Add:2288 Sichuan Rd N.
Lu Xun Park is a large leisure park lying at the northern end of the Sichuan Road N. and covers a total area of 286,300 square meters. The park was originally designed as sports grounds by a British landscaper in 1896 and has subsequently been renamed after famous 20th-century Chinese writer, Lu Xun (1881-1936), who spent the last decade of his life in this neighborhood.
The park is an ideal place to rest your body and soul amid its maze of tree-canopied lanes and beautiful gardens featuring willows, oriental cherries, pines and plum trees all year around. When the trees are in bloom in springtime, no experience trumps a casual stroll in this lovely park. Tired of walking? Take a boat on the small lake and enjoy the delightful scenery from a different perspective.
The most interesting part about the park is that visitors can here immerse themselves in a truly authentic Shanghainese leisure experience. On weekday mornings it is common to see groups of elderly locals gathering under the open air to do Tai Chi and wave flags, to play Chinese chess and the game of goi, or to dance and sing old songs. Sometimes you may also find an old man, or groups of old men, sitting on the rocks or in the pavilion by the lake, playing traditional Chinese instruments like pipa and erhu or even the violin.

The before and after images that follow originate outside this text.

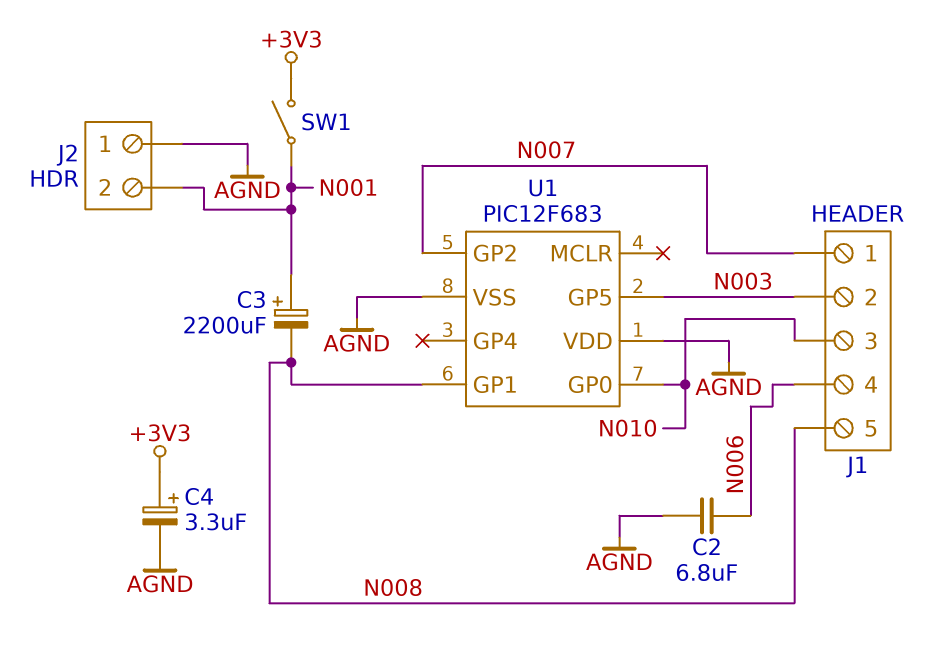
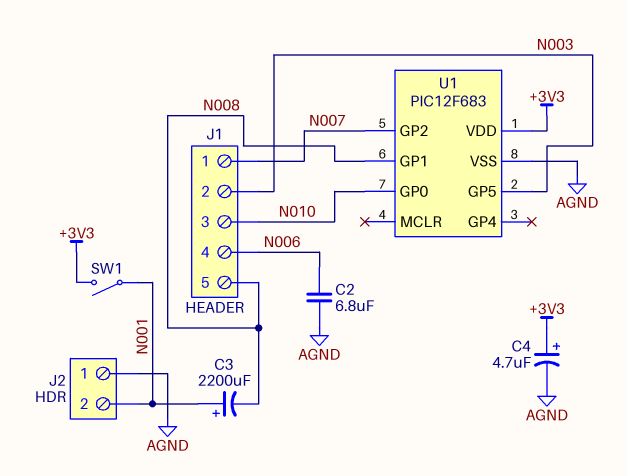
C4: 3.3uF (plus +3V3, minus AGND) -> 4.7uF (plus +3V3, minus AGND)
U1 pin VDD: AGND -> +3V3

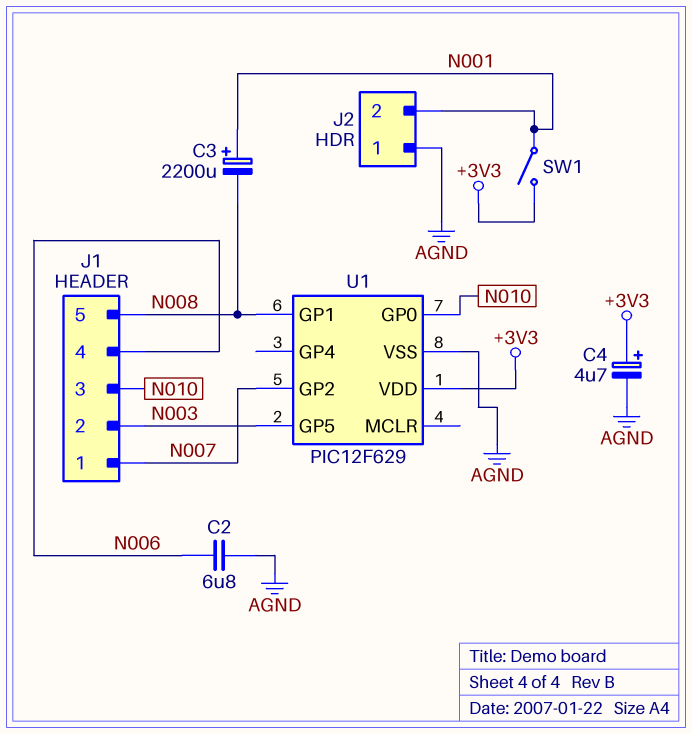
U1: PIC12F683 -> PIC12F629

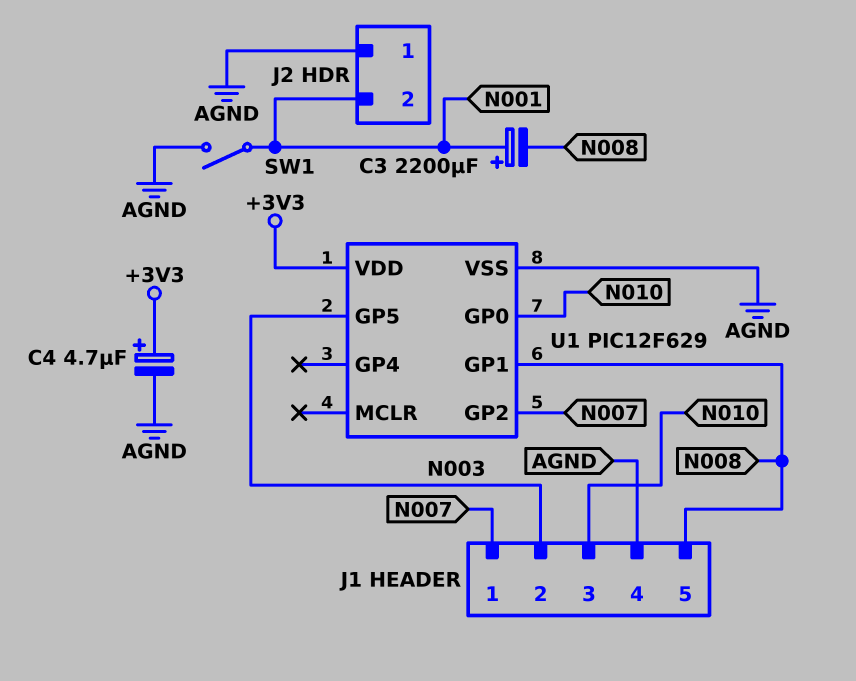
C2: 6.8uF (AGND, N006) -> none
J1 pin 4: N006 -> AGND
SW1: switch (+3V3, N001) -> switch (AGND, N001)

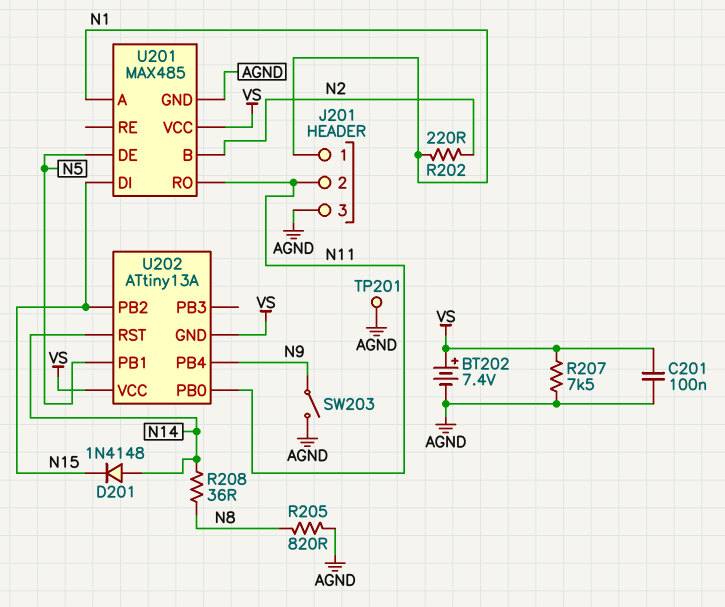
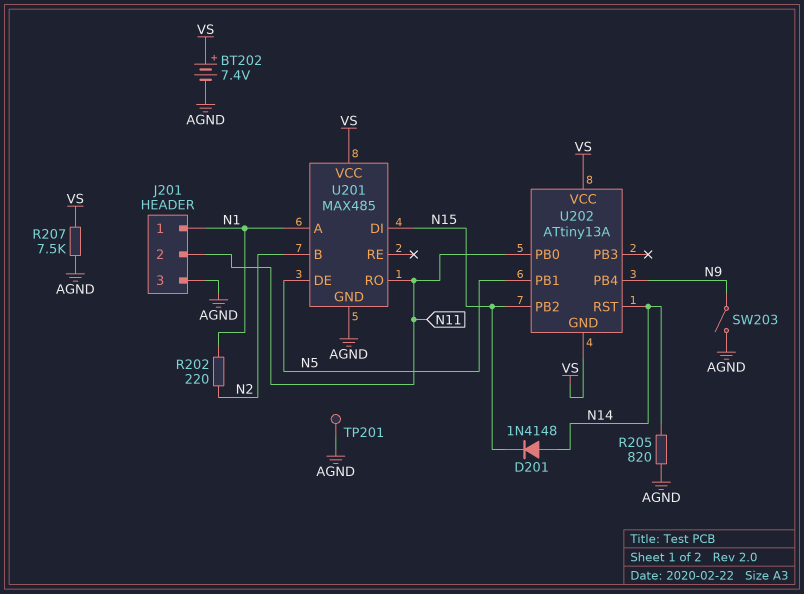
C201: 100nF (AGND, VS) -> none
R205: 820 (AGND, N8) -> 820 (AGND, N14)
R208: 36 (N8, N14) -> none

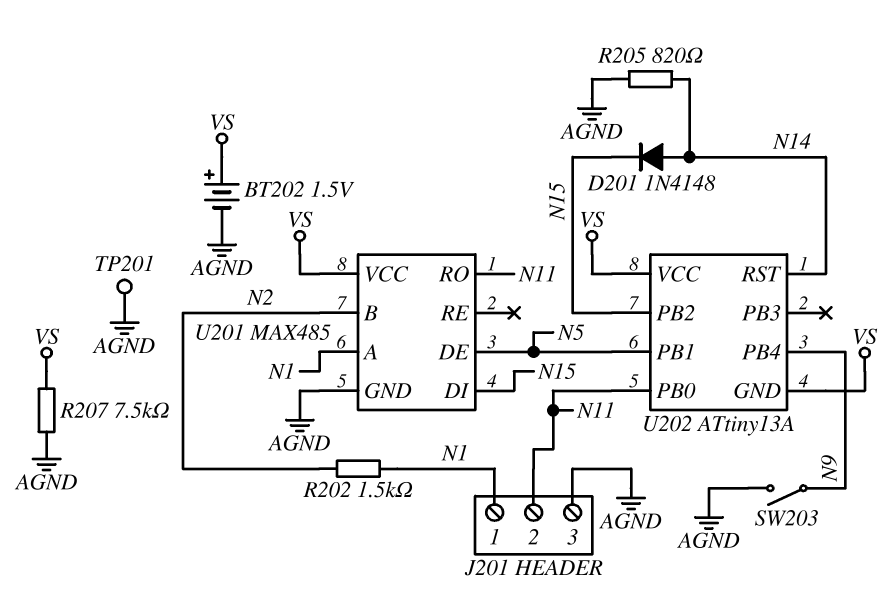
BT202: 7.4V (plus VS, minus AGND) -> 1.5V (plus VS, minus AGND)
R202: 220 (N1, N2) -> 1.5k (N1, N2)

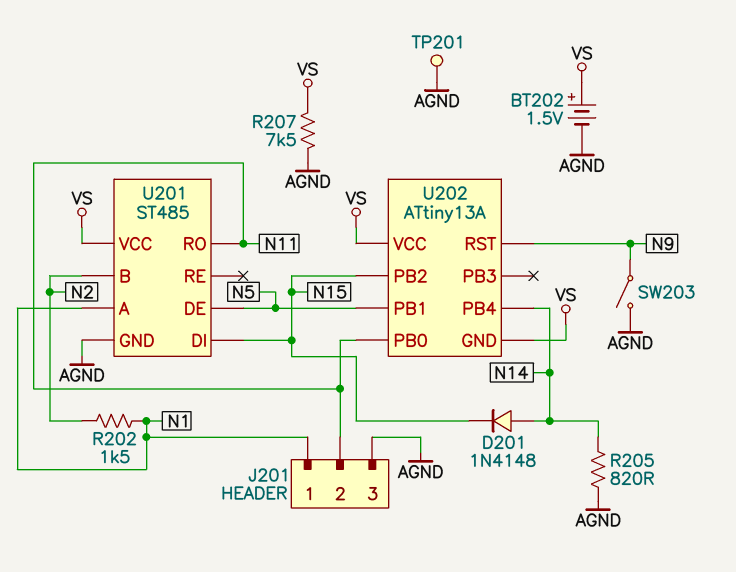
U201: MAX485 -> ST485
U202 pin PB4: N9 -> N14
U202 pin RST: N14 -> N9

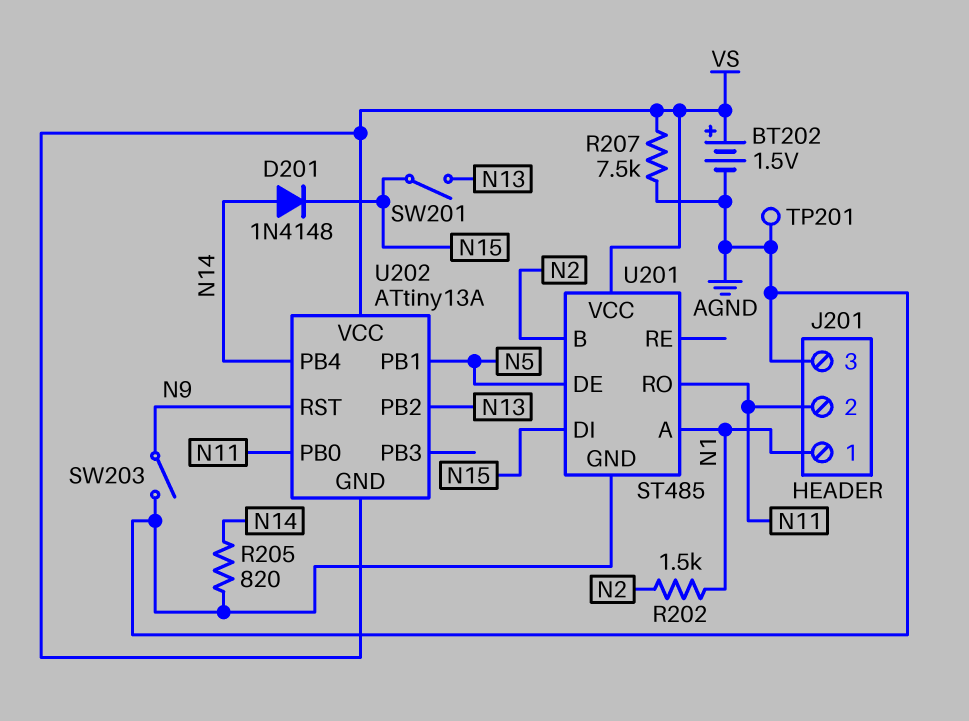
SW201: none -> switch (N13, N15)
U202 pin PB2: N15 -> N13

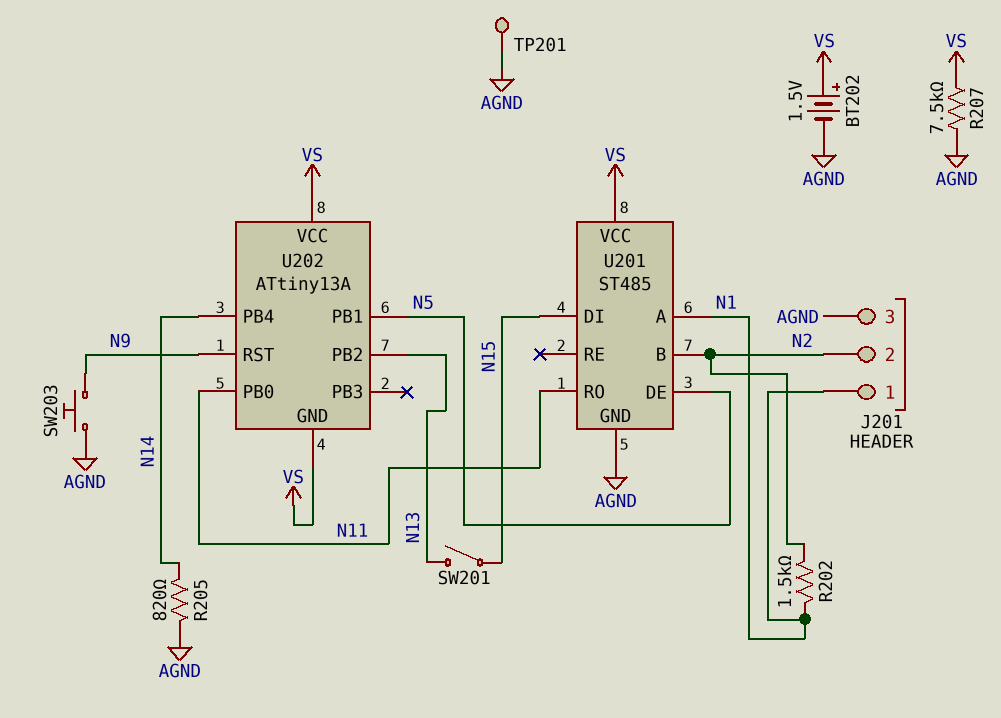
D201: diode 1N4148 (A N14, K N15) -> none
J201 pin 2: N11 -> N2
SW203: switch (AGND, N9) -> button (AGND, N9)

On weekends, the delicate music may vie with the sounds of a nearby chorus.
By Saturday and Sunday, the elderly may no longer make up the majority of visitors in the park. Families stream here to enjoy a warm Sunday afternoon with children chasing after each other and giggling with pleasure. Couples cuddle on relatively secluded benches, while young people or college students play badminton, ping-pong and football on fields provided in the park. There’s no better medicine after a long busy week in the office than spending a few relaxed moments on a park bench.
Lu Xun’s Former Residence
Lu Xun (1881-1936) was a prolific Chinese writer famous for criticizing Confucianism, and other meek and self-deceiving Chinese characters from ancient China. Located at the eastern end of Lu Xun Park, Lu Xun’s Former Residence is a three-storey brick building where the writer lived from 1933 to his death.
The first floor has a reception room in the front area and a dining room in the back. The second floor was Lu Xun’s bedroom and study, where visitors can see his personal belongings and watch an audio-visual presentation of his life and works. The third floor houses a shop selling some traditional Chinese paintings and ceramic works.